Attorney Godfrey Smith, SC, who represents Dean Boyce, told Amandala this evening that the Supreme Court challenge to what is now the 8th Amendment to the Belize Constitution (which was designed to enshrine the nationalization), as well as the 2011 amendments to the Telecoms Act, is set for March 12th and the hearing will probably take a couple of days. The case was amended last October to include both, said Senior Counsel Smith.
  
The CCJ ruling read today called the 2011 legislation “novel, wide-ranging and of the utmost public and constitutional importance.”
  
The determination of the case, said the CCJ, “…can have a huge impact far beyond the parties to these proceedings, and indeed, beyond Belize as well, bearing in mind this court is also the final court of appeal for other CARICOM states.”
  
The CCJ dismissed the request by Fortis Energy International Belize Inc., from which the Government also took over majority interest in Belize Electricity Limited in 2011, to be added as an interested party to the CCJ appeals.
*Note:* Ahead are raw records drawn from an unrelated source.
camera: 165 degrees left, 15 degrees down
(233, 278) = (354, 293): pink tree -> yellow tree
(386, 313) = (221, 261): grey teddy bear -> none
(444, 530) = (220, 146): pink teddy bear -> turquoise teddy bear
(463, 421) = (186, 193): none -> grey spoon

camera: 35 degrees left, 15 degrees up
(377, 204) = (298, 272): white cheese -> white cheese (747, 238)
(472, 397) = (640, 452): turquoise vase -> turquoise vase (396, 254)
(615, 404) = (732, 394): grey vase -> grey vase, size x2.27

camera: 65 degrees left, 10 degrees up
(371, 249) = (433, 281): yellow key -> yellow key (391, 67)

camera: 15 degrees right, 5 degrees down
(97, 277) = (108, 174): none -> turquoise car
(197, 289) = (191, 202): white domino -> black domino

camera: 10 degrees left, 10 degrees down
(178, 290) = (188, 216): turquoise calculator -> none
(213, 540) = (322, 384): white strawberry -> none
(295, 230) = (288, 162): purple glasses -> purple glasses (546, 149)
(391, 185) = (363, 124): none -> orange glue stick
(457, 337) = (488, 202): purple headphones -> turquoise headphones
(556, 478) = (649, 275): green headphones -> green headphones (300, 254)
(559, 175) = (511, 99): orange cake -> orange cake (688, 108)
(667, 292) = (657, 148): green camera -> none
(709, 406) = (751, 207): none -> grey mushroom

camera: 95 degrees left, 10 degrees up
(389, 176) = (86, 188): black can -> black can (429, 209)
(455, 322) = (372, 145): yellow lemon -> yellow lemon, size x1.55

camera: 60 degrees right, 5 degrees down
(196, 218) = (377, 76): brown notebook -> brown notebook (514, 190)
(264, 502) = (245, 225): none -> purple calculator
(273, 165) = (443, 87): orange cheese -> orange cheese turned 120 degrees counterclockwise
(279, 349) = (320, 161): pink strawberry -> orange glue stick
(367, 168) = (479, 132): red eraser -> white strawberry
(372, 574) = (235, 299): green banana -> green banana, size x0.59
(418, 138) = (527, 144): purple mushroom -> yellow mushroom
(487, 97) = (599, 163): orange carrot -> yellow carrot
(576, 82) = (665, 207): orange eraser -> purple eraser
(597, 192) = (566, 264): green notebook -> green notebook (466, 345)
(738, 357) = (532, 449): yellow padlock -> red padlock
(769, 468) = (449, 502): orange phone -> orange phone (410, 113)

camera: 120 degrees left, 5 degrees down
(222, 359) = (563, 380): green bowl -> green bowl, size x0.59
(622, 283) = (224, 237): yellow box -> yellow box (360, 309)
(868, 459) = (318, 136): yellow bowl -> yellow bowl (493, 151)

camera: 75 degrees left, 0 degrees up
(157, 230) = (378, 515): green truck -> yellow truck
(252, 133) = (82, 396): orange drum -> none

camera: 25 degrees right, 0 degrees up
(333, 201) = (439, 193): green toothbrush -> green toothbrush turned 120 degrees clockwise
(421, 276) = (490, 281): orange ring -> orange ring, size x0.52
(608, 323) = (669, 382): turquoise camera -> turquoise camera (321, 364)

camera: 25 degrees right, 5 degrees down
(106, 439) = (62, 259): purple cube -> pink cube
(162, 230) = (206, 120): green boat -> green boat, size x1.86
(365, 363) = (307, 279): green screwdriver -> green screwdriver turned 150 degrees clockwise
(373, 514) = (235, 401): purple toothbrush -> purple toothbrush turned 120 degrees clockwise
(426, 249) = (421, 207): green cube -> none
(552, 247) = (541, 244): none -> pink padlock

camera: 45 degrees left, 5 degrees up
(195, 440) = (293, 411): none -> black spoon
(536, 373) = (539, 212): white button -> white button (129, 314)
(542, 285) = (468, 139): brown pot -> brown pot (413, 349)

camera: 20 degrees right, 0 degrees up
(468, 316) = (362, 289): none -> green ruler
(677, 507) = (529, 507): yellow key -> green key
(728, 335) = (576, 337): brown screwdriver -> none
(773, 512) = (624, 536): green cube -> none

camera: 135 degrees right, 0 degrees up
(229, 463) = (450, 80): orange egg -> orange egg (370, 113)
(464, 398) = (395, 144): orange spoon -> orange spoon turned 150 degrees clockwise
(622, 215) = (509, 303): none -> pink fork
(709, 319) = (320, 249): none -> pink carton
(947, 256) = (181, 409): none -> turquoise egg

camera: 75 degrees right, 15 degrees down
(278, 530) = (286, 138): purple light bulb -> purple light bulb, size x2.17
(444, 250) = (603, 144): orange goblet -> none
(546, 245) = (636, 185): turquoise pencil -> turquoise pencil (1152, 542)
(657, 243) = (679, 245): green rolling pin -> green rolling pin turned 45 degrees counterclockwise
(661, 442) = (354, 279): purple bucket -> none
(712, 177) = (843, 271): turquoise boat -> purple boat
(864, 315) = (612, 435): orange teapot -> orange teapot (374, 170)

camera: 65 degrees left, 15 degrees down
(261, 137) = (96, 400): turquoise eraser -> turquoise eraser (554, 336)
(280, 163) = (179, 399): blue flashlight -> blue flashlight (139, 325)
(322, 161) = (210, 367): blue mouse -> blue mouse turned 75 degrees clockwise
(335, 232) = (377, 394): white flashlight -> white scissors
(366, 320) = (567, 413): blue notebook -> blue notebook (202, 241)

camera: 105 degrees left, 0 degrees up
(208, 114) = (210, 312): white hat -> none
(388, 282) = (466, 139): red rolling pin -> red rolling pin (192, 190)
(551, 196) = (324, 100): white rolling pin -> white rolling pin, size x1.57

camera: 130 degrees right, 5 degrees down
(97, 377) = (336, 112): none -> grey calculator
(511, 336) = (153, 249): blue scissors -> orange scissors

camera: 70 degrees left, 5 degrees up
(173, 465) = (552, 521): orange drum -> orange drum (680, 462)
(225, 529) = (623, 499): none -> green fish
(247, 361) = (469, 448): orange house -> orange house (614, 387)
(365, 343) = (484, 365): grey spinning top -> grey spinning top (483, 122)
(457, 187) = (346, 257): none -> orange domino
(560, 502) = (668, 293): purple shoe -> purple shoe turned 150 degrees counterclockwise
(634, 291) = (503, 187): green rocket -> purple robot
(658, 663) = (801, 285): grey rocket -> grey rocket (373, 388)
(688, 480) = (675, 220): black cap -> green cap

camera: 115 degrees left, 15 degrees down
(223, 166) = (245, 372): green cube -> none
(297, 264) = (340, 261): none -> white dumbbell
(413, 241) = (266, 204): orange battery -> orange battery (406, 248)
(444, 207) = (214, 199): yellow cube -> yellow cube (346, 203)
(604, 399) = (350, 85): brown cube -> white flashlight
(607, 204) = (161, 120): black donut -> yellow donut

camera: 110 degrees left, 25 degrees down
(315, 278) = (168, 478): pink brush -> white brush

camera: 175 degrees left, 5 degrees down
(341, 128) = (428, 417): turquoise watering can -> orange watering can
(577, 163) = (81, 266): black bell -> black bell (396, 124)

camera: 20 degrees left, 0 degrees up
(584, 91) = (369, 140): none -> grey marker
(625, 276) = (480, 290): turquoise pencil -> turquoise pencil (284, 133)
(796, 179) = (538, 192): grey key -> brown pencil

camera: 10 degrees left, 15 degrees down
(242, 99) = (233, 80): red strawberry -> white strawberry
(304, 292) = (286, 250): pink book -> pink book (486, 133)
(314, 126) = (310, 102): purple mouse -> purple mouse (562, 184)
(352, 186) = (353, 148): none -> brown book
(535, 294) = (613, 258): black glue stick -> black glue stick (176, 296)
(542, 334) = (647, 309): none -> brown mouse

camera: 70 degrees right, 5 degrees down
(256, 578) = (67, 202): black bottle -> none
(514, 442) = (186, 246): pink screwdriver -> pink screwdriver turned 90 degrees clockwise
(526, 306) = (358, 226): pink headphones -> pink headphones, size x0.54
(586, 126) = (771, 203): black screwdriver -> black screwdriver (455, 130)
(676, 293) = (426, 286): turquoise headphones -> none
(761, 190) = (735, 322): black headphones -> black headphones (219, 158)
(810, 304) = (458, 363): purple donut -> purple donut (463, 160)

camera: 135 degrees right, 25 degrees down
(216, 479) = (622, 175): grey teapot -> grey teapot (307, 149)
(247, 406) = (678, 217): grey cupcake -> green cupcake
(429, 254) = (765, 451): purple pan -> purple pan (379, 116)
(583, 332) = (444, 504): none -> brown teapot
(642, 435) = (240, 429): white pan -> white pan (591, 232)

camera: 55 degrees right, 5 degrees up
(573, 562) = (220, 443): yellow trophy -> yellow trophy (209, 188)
The court commented that “…that application rested entirely on the premise that this court would hear the appeals and would encompass the challenge to the 2011 legislation.”
  
Fortis was represented by British barrister, Edward Fitzgerald.
  
Meanwhile, the Government of Belize was represented by Senior Counsels Lois Young and Denys Barrow, and Crown Counsel Andrew Bennett.
  
Eamon Courtenay, SC, and Ashanti Arthurs-Martin represented British Caribbean Bank.
  
Sitting in on this afternoon’s session were the Chief Justice, Registrar and Deputy Registrar of Barbados.
  
Senior Counsel Young said that the appellants, the Ashcroft group, “didn’t get anything they asked for.”
  
As for the sale of shares, Smith noted that there is no longer a stay to bar the Government from selling its remaining shares in BTL. He said that what the court did declare was that the proceeds from the sale of shares should be held in an escrow account either at the Central Bank of Belize, or the commercial banks.
  
As for consequential relief for which the Ashcroft group had argued, the CCJ has made no decision, and that matter will have to await later resolution.
  
Young highlighted “the willingness and intention of Government to pay compensation,” which, she said, was “quite pleasing to a court.” All the Prime Minister has asked the CCJ to do was to allow him to pay compensation out of the proceeds of the sale of the shares, said Young, and without any kind of hesitation that was granted, she added.
  
As a backdrop to the case, although the Government of Belize won the constitutional challenge to the 2009 nationalization of BTL in the Supreme Court, it lost in the Court of Appeal. The government had expressed a desire to have the matter of the 2009 nationalization fully ventilated by the CCJ; and the Ashcroft group took its challenge to the 2011 nationalization directly to the CCJ.
  
However, with the lower court challenge to the subsequent 2011 nationalization filed later, the CCJ case will have to wait.
  
Justice Anderson dissented to the extent that he expressed the view that notwithstanding the cases filed in the lower court, the matter of consequential relief should be addressed by the CCJ, in light of the Court of Appeal ruling indicating that certain constitutional rights were infringed by the Government.
  
However, the majority view of the CCJ judges was that the Court of Appeal was the one that decided not to award consequential relief. “They may have been perfectly right to do so—or they may have not been right.”
   
They added that, “…the bare fact is that at this point in time, the appellants have no right to any consequential relief or any further reward.”
  
Consequential relief and damages were not awarded and the 2011 legislation enacted by the Barrow administration did not attempt to “claw back” such relief, the CCJ judges noted.
  
The court said it would make no orders as to costs for any of the parties.